OpenClaw Security Flaw: Sub-agents Bypass Exec Approvals, Enabling Unauthorized Command Execution & File Writes

A critical security vulnerability has been identified in OpenClaw (version 2026.2.3-1). Sub-agents created via the `sessions_spawn` function can completely bypass the configured execution approval mechanism. This flaw allows these sub-agents to execute arbitrary commands, including file write operations, without triggering any user consent or approval requests, effectively defeating the core security model.

**Steps to Reproduce:**
1. Configure strict exec approvals in `~/.openclaw/exec-approvals.json` with an 'allowlist' security policy.
2. From the main session, running a command like `date` correctly triggers an approval request.
3. From a sub-agent spawned via `sessions_spawn`, running the same `date` command executes immediately without any approval.
4. From the sub-agent, running a command like `echo test | tee /tmp/file.txt` also executes without approval, successfully creating a file on the system.

**Security Impact:**
- **Critical Severity:** This provides a direct vector for attackers or malicious code to bypass all approval workflows by spawning a sub-agent.
- Sub-agents can execute arbitrary commands, including file writes, without user consent.
- This completely defeats the purpose of the approval-based security model and violates the principle of least privilege.

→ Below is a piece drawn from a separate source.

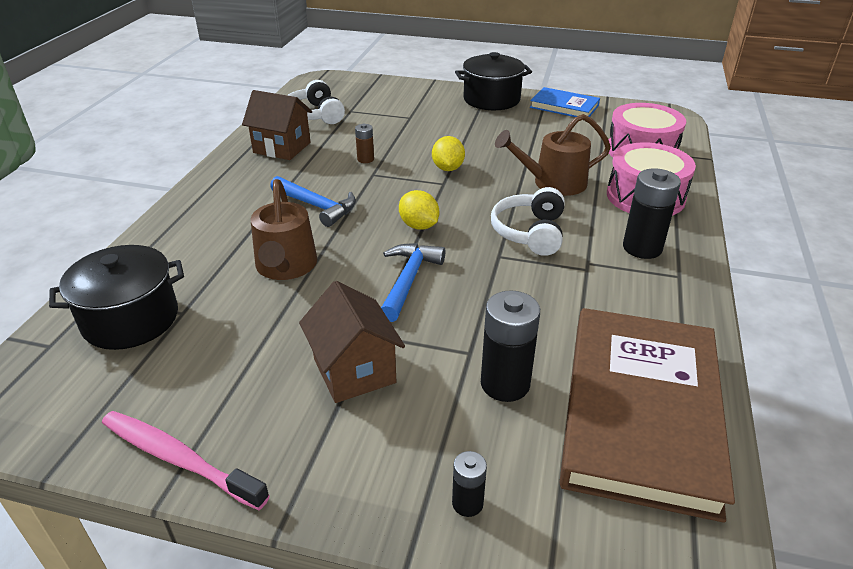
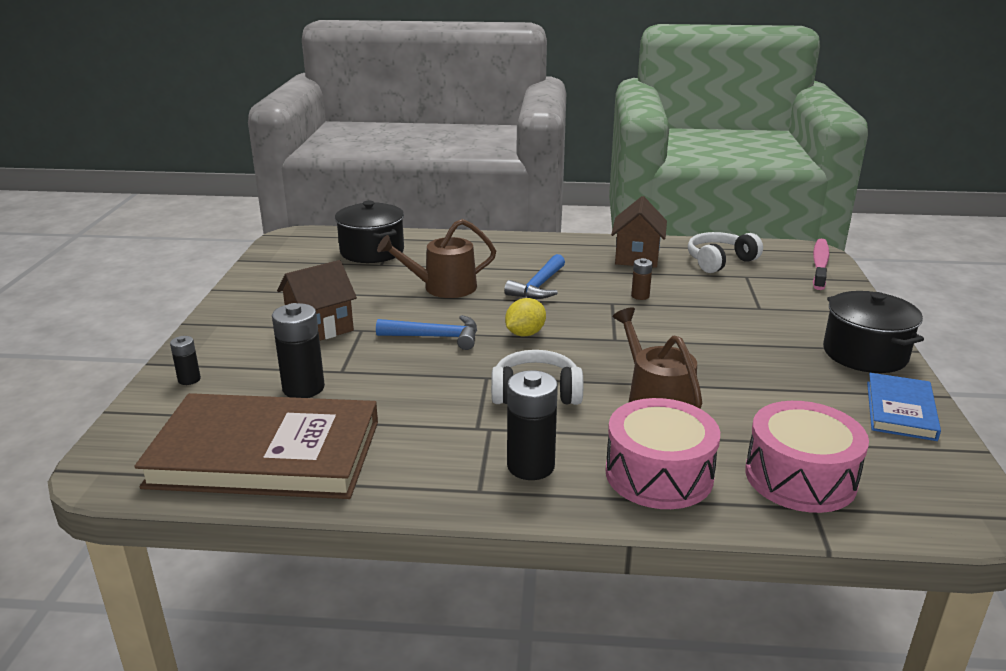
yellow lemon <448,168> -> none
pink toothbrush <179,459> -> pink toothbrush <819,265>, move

**Expected Behavior:** All sessions, including main and sub-agents, should inherit and respect the same security context and approval policies defined for the parent agent.

**Proposed Solution:** Sub-agents must inherit the parent session's security policies. Execution approvals should apply uniformly to all session types, and mechanisms like `safeBins` should not create a bypass path for sub-agents.

**Environment:** OpenClaw 2026.2.3-1, macOS (Darwin 24.6.0 arm64).